Anyone who knows anything about bail in Toronto knows that delays are the rule. Nevertheless, Mayor John Tory recently blamed fictional speedy releases on bail for some of the recent gun violence in Toronto: “we can’t have people getting out on bail 20 minutes after they’re arrested for using a gun.” In Toronto, nobody gets out on bail in 20 minutes for jaywalking, let alone a gun crime. Nevertheless, these fictions about bail continue to exist.
Someone who should know something about bail recently published a novel with a vignette as absurd as John Tory’s statement. In what will hopefully be her last stab at crime fiction, the former chief justice of the Supreme Court of Canada told tale of a murder client being release on bail – his own recognizance no less – on his first day in court. Perhaps Full Disclosure was Mayor Tory’s bedtime reading on June 30, 2018.
Unfortunately, most people learn about the criminal justice system through fiction. Anybody who has ever work a job depicted in fiction – police, doctor, teacher, home renovator, dishwasher, or chef – knows that television, movies, or novels about their profession share only a faint resemblance to reality. Courtroom dramas are no different.
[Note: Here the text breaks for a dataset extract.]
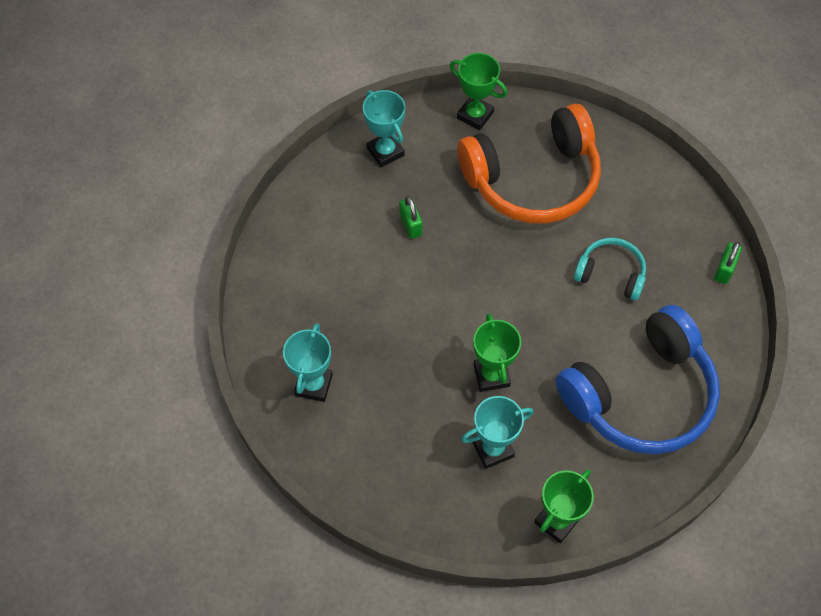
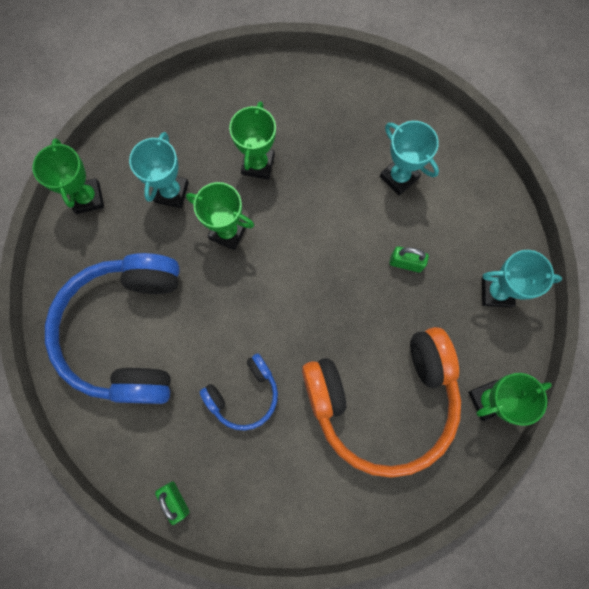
camera: 125 degrees right, 15 degrees up
(313, 385) = (313, 105): turquoise trophy -> turquoise trophy (399, 177)
(409, 393) = (258, 164): none -> green trophy
(533, 179) = (382, 400): orange headphones -> orange headphones turned 120 degrees counterclockwise
(610, 274) = (244, 394): turquoise headphones -> blue headphones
If you are an accused and have some spare time of a weekday, drop by a courthouse and watch what happens. If you are going to be a surety and have extra time, attend a bail hearing to see the horrible and intrusive questions typically asked on cross examination. And for everyone else, courthouses offer an education fiction cannot provide: What actually happens. Maybe our mayor will drop by courtroom 101 at Old City Hall and watch a bail hearing.